• Requirement To Have Directors

    • 144. Companies Required To Have Directors

      (1) A private company must have at least one director.
      (2) A public company must have at least two directors.

    • 145. Companies Required To Have At Least One Director Who Is A Natural Person

      A company must have at least one director who is a natural person.

    • 146. “Director”

      In these Regulations “director” includes any person occupying the position of director, by whatever name called.

    • 147. “Shadow Director”

      (1) In these Regulations “shadow director”, in relation to a company, means a person in accordance with whose directions or instructions the directors of the company are accustomed to act.
      (2) A person is not to be regarded as a shadow director by reason only that the directors act on advice given by him in a professional capacity.
      (3) A body corporate is not to be regarded as a shadow director of any of its subsidiary companies for the purposes of–
      (a) Chapter 2 (general duties of directors),
      (b) Chapter 4 (transactions requiring members’ approval), or
      (c) Chapter 6 (contract with sole member who is also a director),
      by reason only that the directors of the subsidiary are accustomed to act in accordance with its directions or instructions.

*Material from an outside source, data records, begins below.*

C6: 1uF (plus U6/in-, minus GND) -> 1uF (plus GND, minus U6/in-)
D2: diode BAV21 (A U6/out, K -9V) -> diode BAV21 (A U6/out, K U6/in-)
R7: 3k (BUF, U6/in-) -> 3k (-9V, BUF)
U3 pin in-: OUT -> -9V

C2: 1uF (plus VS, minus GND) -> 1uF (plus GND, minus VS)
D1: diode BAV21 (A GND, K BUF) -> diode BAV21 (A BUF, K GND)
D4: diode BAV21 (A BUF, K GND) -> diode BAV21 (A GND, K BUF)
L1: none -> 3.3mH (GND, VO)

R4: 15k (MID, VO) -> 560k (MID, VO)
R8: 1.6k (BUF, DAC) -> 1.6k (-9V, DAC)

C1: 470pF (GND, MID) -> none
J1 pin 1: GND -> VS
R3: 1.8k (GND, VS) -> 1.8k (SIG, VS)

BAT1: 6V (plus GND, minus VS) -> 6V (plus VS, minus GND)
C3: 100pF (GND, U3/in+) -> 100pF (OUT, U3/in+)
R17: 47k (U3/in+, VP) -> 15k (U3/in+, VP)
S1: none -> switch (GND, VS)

    • 148. Direction Requiring Company To Make Appointment

      (1) If it appears to the Registrar that a company is in breach of section 144 (companies required to have directors) or section 145 (companies required to have at least one director who is a natural person) the Registrar may give the company a direction under this section.
      (2) The direction must specify–
      (a) the section of these Regulations of which the company appears to be in breach,
      (b) what the company must do in order to comply with the direction, and
      (c) the period within which it must do so.
      That period must be not less than one month or more than three months after the date on which the direction is given.
      (3) The direction must also inform the company of the consequences of failing to comply.
      (4) Where the company is in breach of sections 144 (companies required to have directors) or 145 (companies required to have at least one director who is a natural person) it must comply with the direction by–
      (a) making the necessary appointment or appointments, and
      (b) giving notice of such appointment or appointments if required under section 157 (duty to notify Registrar of changes),
      before the end of the period specified in the direction.
      (5) If the company has already made the necessary appointment or appointments (or so far as it has done so), it must comply with the direction by giving notice of it under section 157 (duty to notify Registrar of changes) before the end of the period specified in the direction.
      (6) If a company fails to comply with a direction under this section, a contravention of these Regulations is committed by–
      (a) the company, and
      (b) every officer of the company who is in default.
      For this purpose a shadow director is treated as an officer of the company.
      (7) A person who commits the contravention referred to in subsection (6) shall be liable to a fine of up to level 4.